Monday, August 13, 2007

A neutral 'Net needs up to twice the bandwidth of a tiered network

A neutral 'Net needs up to twice the bandwidth of a tiered network

The real solution is to let people Tier the Internet traffic themselves - how much control do you have over your *own* Set of Tubes? Think globally and act locally is an old mantra, but how much do people do that with their Internet connection?

Unless you go through each and every program and tweak it (and do you *really* know how many programs you have connecting to the Internet?), chances are there's one or two programs choking your connection when you don't realize it. Not every piece of media you download via BitTorrent needs to be downloaded immediately (chances are you have a backlog of stuff you haven't watched yet).

Where's my visualization of my Set of Tubes? Can I control my Tubes through this visualization? Visualizing my connection is just as important as visualizing the actual People and Things I'm working with in my browser. As we add on one more program after another to my Internet, something like a GooeyTubes is more and more necessary.

Sunday, August 12, 2007

More Metaverse

Web, Web 2.0 and Virtual Worlds » SlideShare

Here's a slide show from the guys at the metaverseroadmap project

Thursday, August 9, 2007

Slap in the Facebook: It's Time for Social Networks to Open Up

Slap in the Facebook: It's Time for Social Networks to Open Up

All of this would be achieved in a People Browser centered around the mu ideals - and it's continuously more difficult the more social networking sites are created with different vocabularies.

a peer to peer profiling system completely rids the need for *any* facebook/yahoo360/myspace/insertnamehere profile. all you need is a presence ID (OpenID compatible) and a presence server (if you want to keep your IP addy anonymous) like yahoo/AIM/ICQ or just an p2p IP presence broadcaster like Solipsis

At this point, "friend" relationships remain unique to the social networks.
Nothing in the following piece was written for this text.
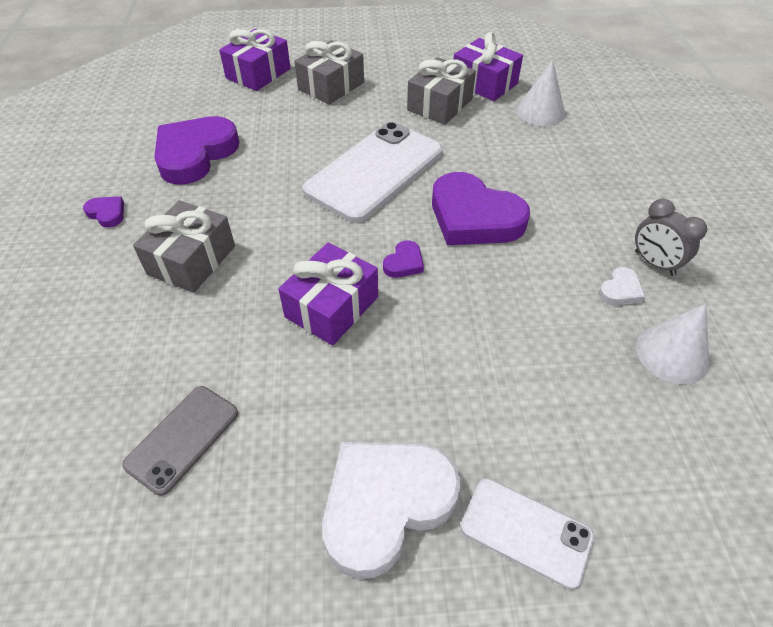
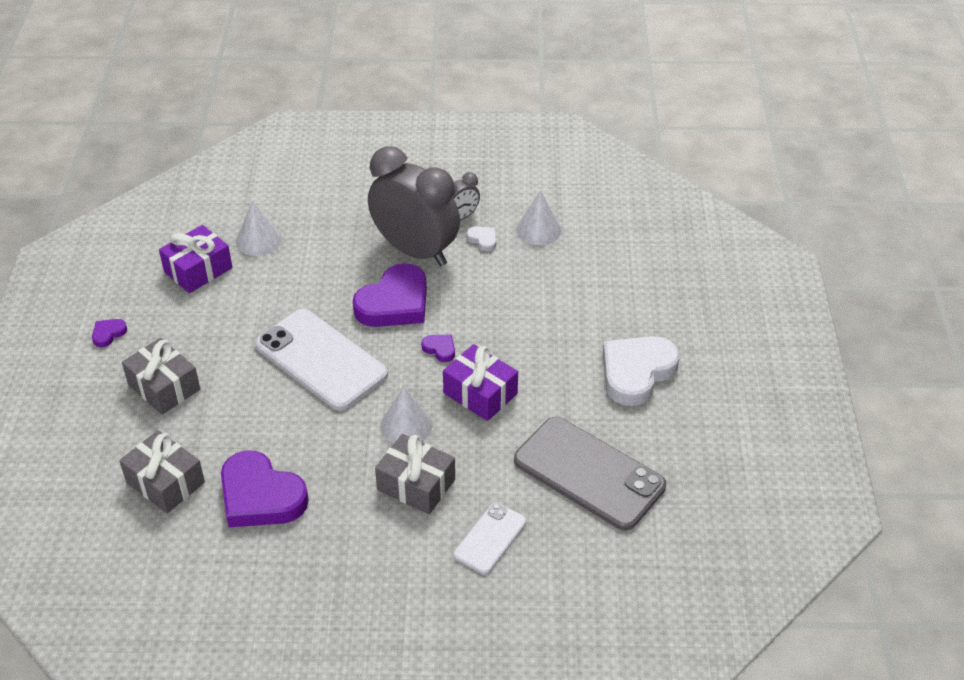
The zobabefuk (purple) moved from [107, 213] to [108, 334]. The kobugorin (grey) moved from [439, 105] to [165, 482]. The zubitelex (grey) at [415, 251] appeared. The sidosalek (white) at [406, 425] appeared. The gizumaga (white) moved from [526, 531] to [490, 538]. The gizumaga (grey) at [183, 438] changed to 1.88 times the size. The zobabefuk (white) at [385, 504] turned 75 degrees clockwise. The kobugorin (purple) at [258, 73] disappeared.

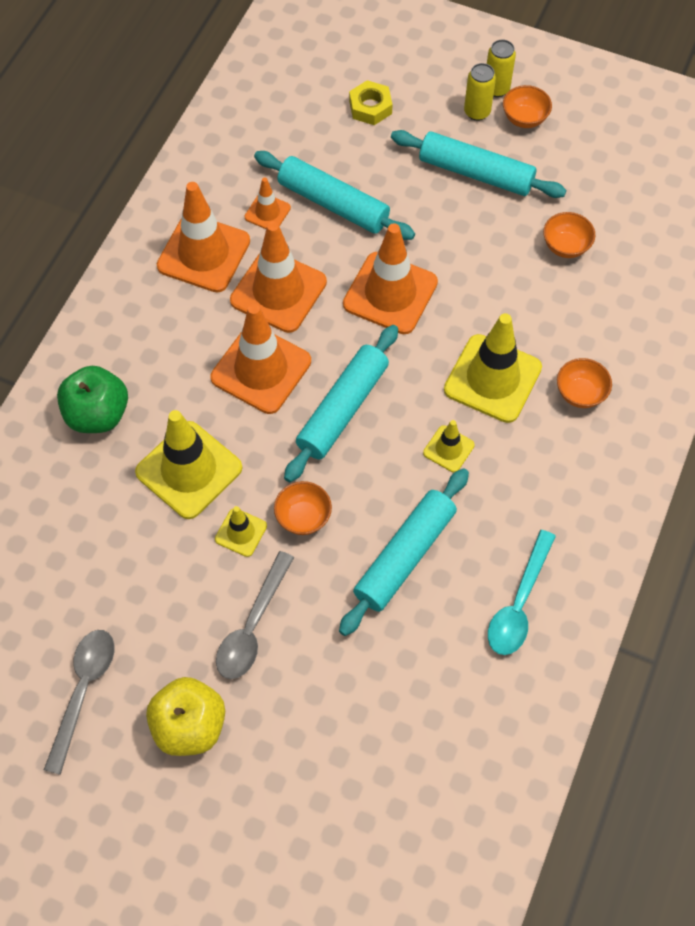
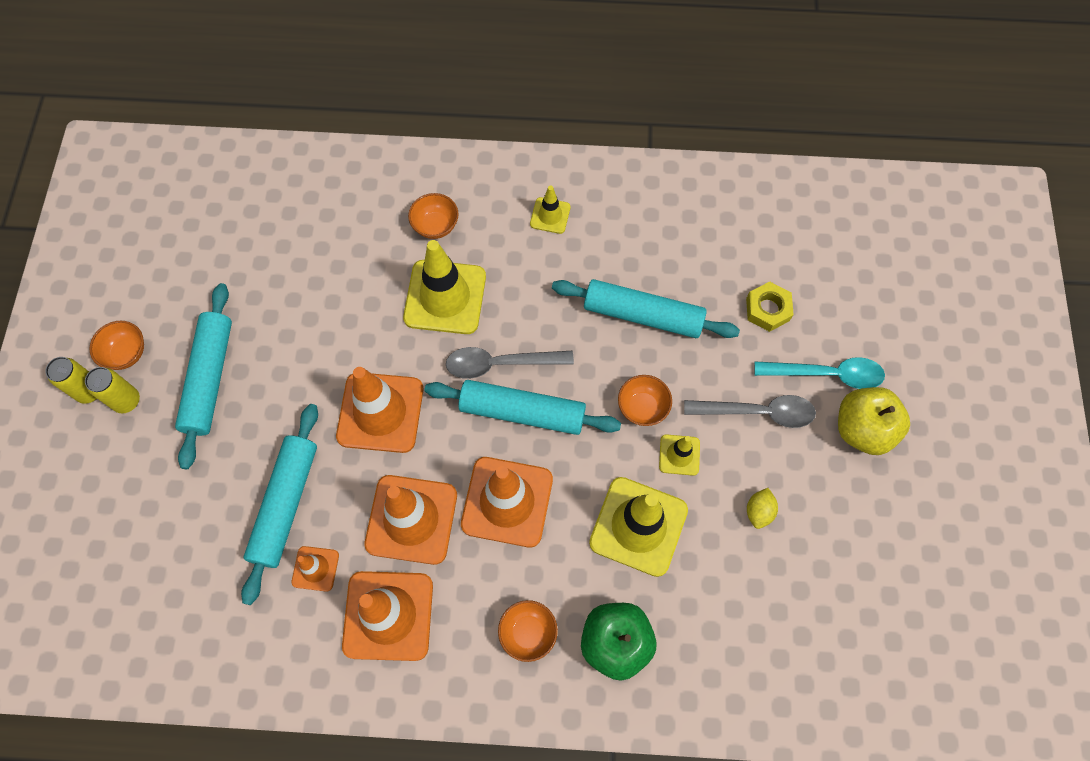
The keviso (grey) moved from [83, 691] to [500, 364]. The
The web still lacks a generalized way to convey relationships between people's identities on the internet. The absence of this secret sauce -- an underlying framework that connects "friends" and establishes trust relationships between peers -- is what gave rise to social networks in the first place. While we've
largely outgrown the limitations of closed platforms (take e-mail or the web itself), no one has stepped forward with an open solution to managing your friends on the internet at large. We would like to place an open call to the web-programming community to solve this problem. We need a new framework based on open standards. Think of it as a structure that links individual sites and makes explicit social relationships, a way of defining micro social networks within the larger network of the web.
[There's the Friend of a Friend (FOAF) framework actually, for a common vocabulary, and quite frankly you dont need a vocabulary - everyone creates their own on the fly and it's entirely your own to use and manipulate (subjective) and objectivity is acquired over time as you share it with your friends. There's no use trying to establish what the DENOTATION of 'homey' is when EVERY relationship definition is by definition CONNOTATIVE (triumph of the subjective). There's no difference here between defining a relationship and tagging and folksonomies. I personally don't share my tags, because my tagging style is completely my own and pointless to share - I hate the wisdom of crowds - I think they're stupid. I love the wisdom of my peers however, to varying degrees]

Tuesday, August 7, 2007

Tragedy of the Subjective - A lesson learned

Throughout many of my blog posts I've repeated, to the point of mantra, of the "triumph of the subjective" or, how the subjective (introverted) viewpoint always wins by default because of the differences between two people when they communicate over the internet. Never backing your stuff up and having a hard drive crash is the perfect example of the "Tragedy of the Subjective", because an introverted thought never shared is eventually lost.